Cosby’s defense fights using testimony from 19 accusers

The defense said Cosby cannot get a fair trial if the 19 accusers take the witness stand.

Jury selection for Bill Cosby's sexual assault retrial is delayed to April 2, a Montgomery County Judge ruled on March 6. | KELLY BRENNAN / FILE PHOTO

NORRISTOWN, Pa. — Bill Cosby appeared in a Montgomery County courthouse for a second consecutive day of pretrial hearings on Tuesday. His defense argued against allowing accusations from 19 women into evidence for Cosby’s upcoming retrial.

Cosby’s defense attorney Becky James argued that because of the Me Too movement and a shift in the national dialogue about sexual assault, jurors will inevitably be biased and Cosby will not get a fair trial.

“This time with more prejudice from what goes on outside the courtroom with Me Too and the media barrage…that has nothing to with Mr. Cosby at all,” James told the court.

Montgomery County Court of Common Pleas Judge Steven T. O’Neill quickly shot down the defense’s argument, stating jurors are chosen for their impartiality.
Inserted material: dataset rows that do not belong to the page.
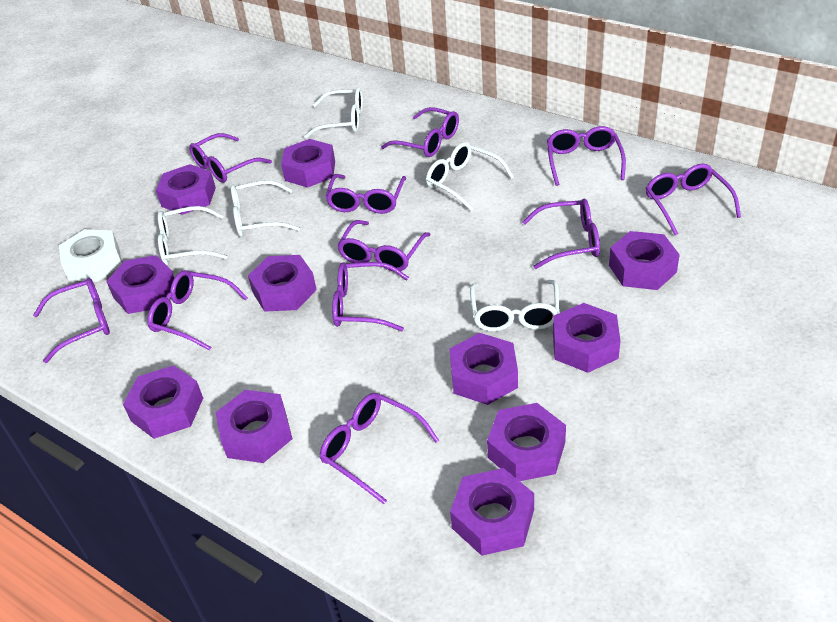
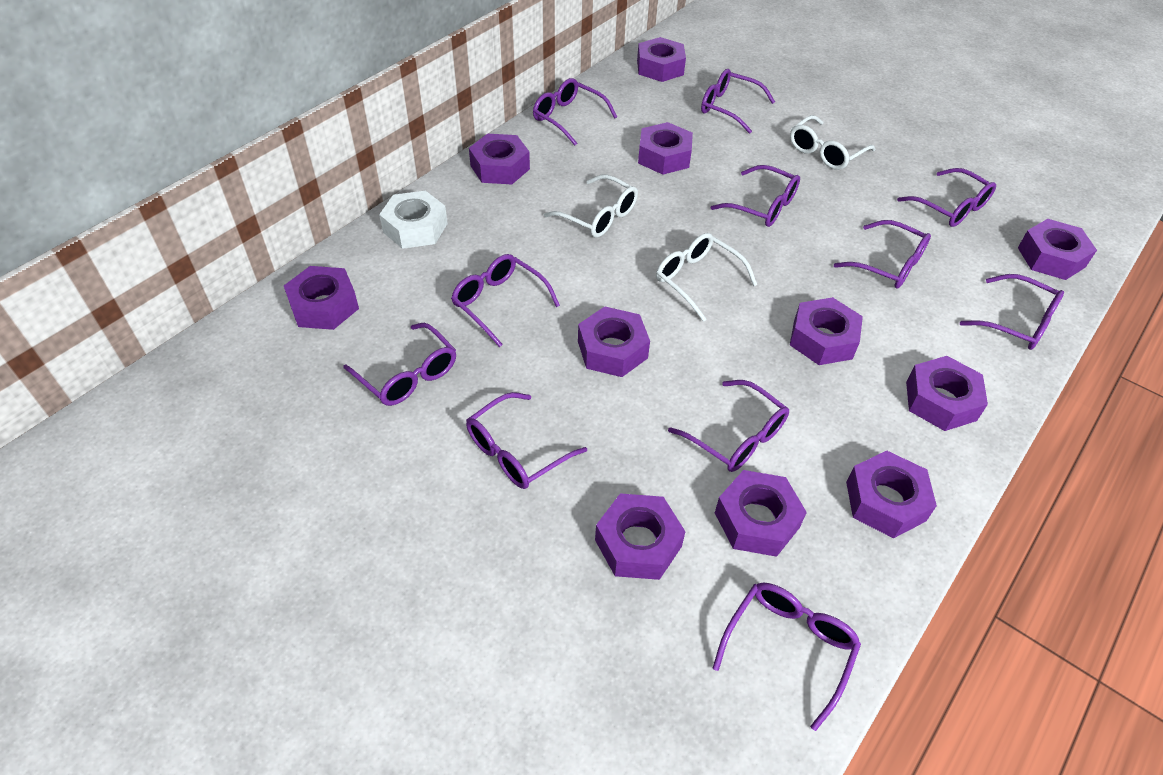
white glasses: 5 -> 3

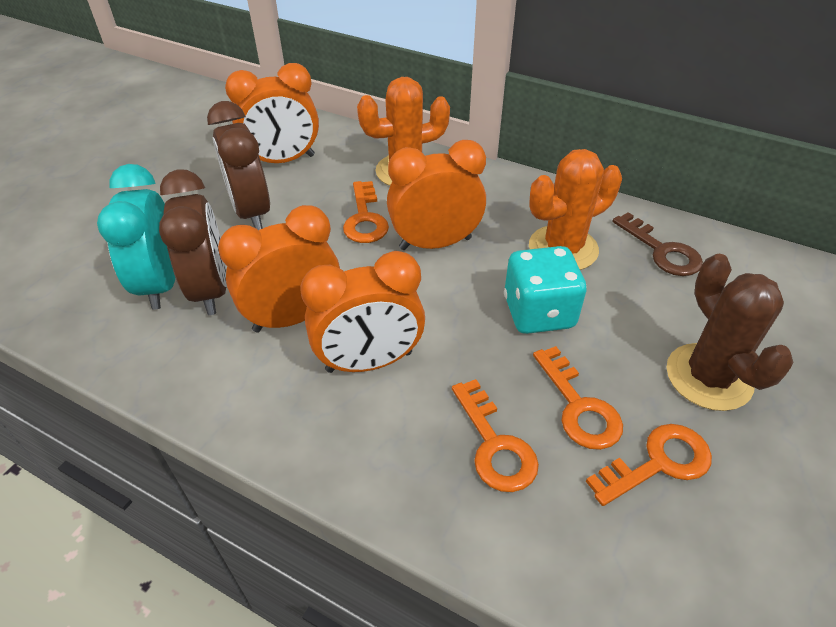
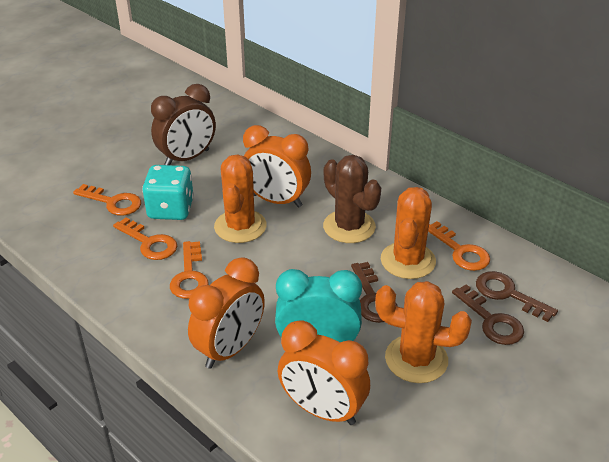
brown clock: 2 -> 1
brown key: 1 -> 3
orange cactus: 2 -> 3
orange clock: 4 -> 3

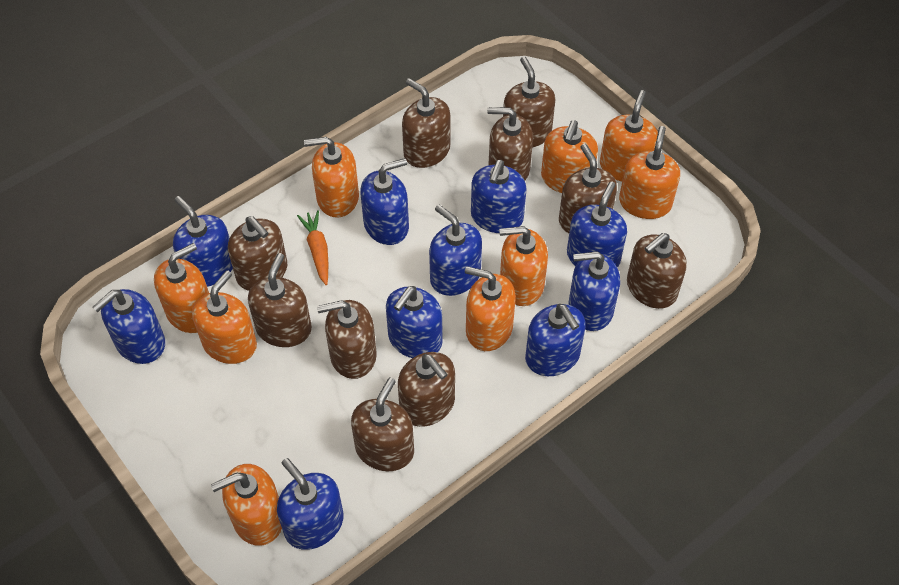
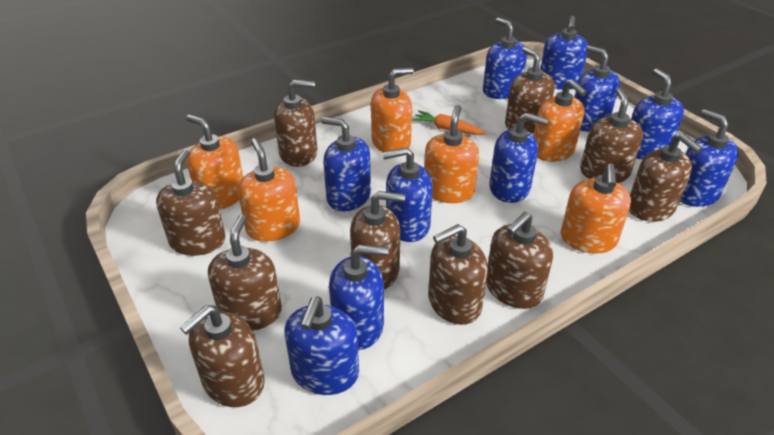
orange soap dispenser: 9 -> 6

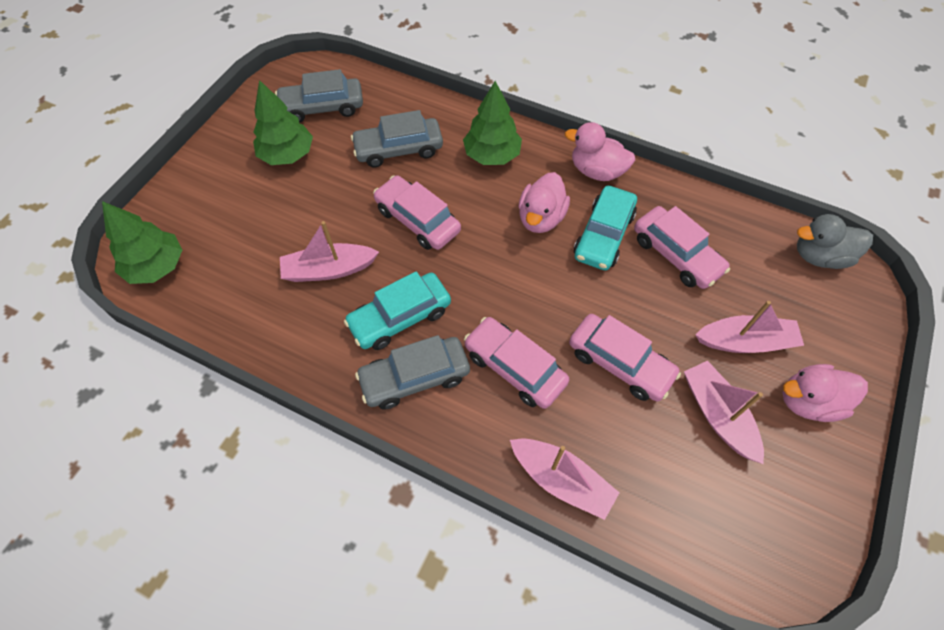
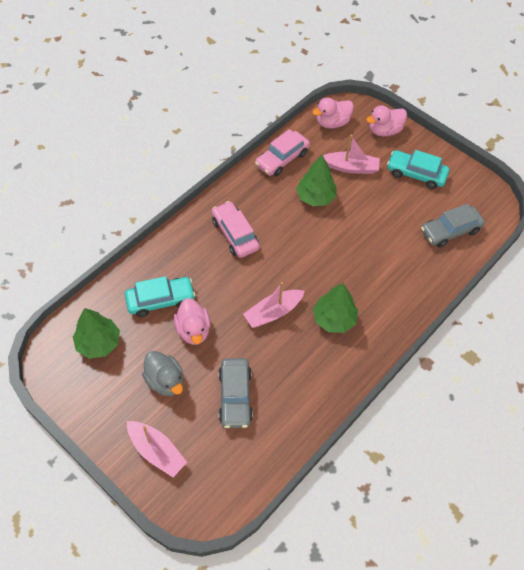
grey car: 3 -> 2
pink boat: 4 -> 3
pink car: 4 -> 2

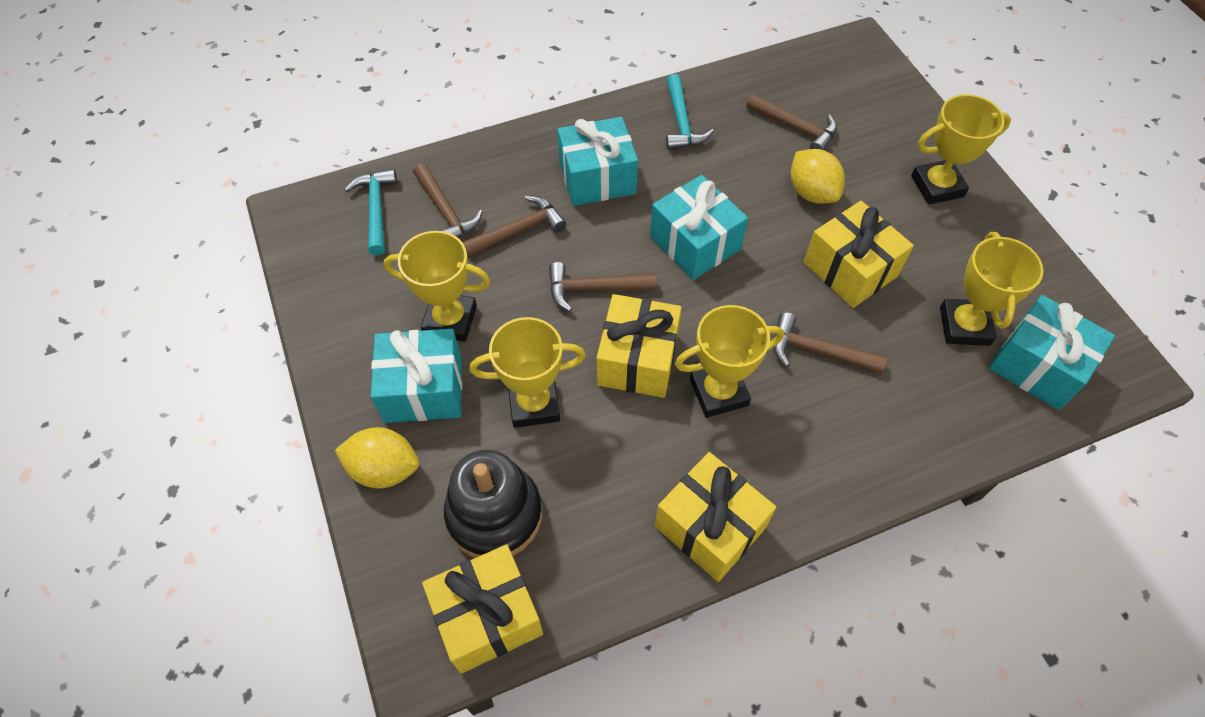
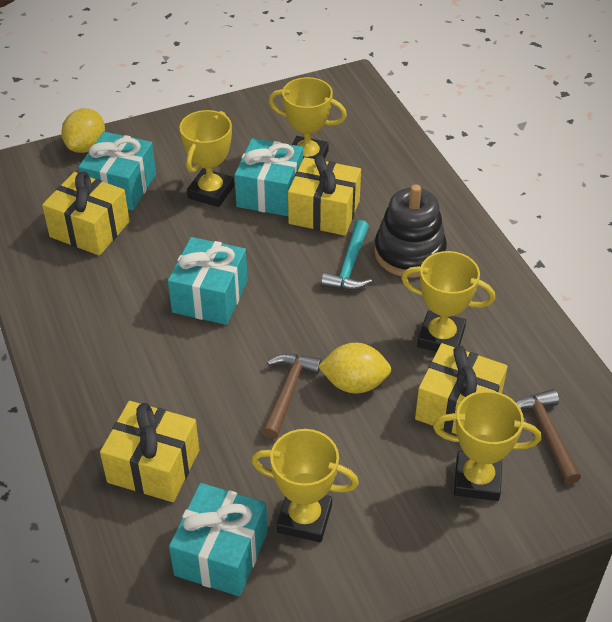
brown hammer: 5 -> 2
turquoise hammer: 2 -> 1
“The climate you’re about to talk about is behind you,” O’Neill told James. “You can’t speak to the climate of the 12 [jurors] who will have to decide this case.”

The defense presented its argument for nearly an hour and a half, refuting the prosecution’s reasons to allow the 19 accusers to testify in the upcoming trial. From the beginning of James’ argument, she questioned their credibility and emphasized that the trial is only about an incident between Cosby and Andrea Constand, a former Temple employee who alleged Cosby sexually assaulted her in his Montgomery County home in 2004.

On Monday, the prosecution alleged Cosby has a distinct, uninterrupted pattern of drugging and assaulting young women.

But James refuted that claim, insisting the use of drugs and alcohol is too generic to be a pattern.  

“It’s not a crime for there to be intoxicants involved,” she said. “Intoxicants are involved…in most romantic encounters.”

James advocated for a pretrial hearing where O’Neill would act as a “gatekeeper” and determine if each of the 19 accusations are substantiated. She warned O’Neill that the defense may need more time to prepare its arguments if all 19 accusers are “tossed up on the witness stand.”

“I’m telling you: Prepare as if there are 19 women,” O’Neill responded.

O’Neill will not decide whether he will allow the interviews and one deposition from the women until it’s closer to the trial’s start on April 2. He seemed to agree with accepting the 19 “prior bad acts” — as  Assistant District Attorney Adrienne Jappe called them that the prosecution submitted on Monday into evidence.

The prosecution offered O’Neill to use his discretion during the trial to decide whether the testimonies have an unfair prejudicial impact.

Before Cosby’s first trial in June, the prosecution filed a motion to include 13 women who accused Cosby of similar acts. O’Neill only allowed one: Kelly Johnson, who alleged Cosby drugged and sexually assaulted her in 1996. The first trial ended in a hung jury and mistrial.

“Their case is so weak they need these 19 women to sure it up,” James said.

On Monday, O’Neill asked the prosecution to provide a Pennsylvania criminal court case that set precedent for its motion to submit all 19 accusations as prior bad acts.

“This case is unprecedented,” Jappe told the court on Tuesday. “The conduct undertaken by the defendant…is in fact unprecedented in this commonwealth. You’re not going to find a case where 19 prior bad acts were submitted.”

Montgomery County District Attorney Kevin Steele and Cosby’s defense attorney Kathleen Bliss are working to settle a plan on how they will use information from Constand and Cosby’s 2005 civil suit, in which Temple’s Board of Trustees Chairman Patrick O’Connor defended Cosby who was also a board member at the time.

Unlike Cosby’s former defense team, his new representation does not oppose the court allowing the use of the 2005 civil suit.

Los Angeles attorney Tom Mesereau told the court the defense hopes to use the money Constand received from the 2005 settlement and how much she asked for to show “just how greedy this person was.” The amount of money that Constand received and requested has not been released to the public.

Prosecutors told the court they will object the defense’s attempt to use testimony from Marguerite Jackson, a Boyer School of Music and Dance academic adviser who said Constand told her she could falsely accuse a person of sexual assault to extort money.  

All parties agreed at the end of Tuesday’s hearing that Cosby’s upcoming retrial will likely last a month. Jury selection will be held March 29 through April 5, and 3,500 jury notices were sent out in the last few days, O’Neill said.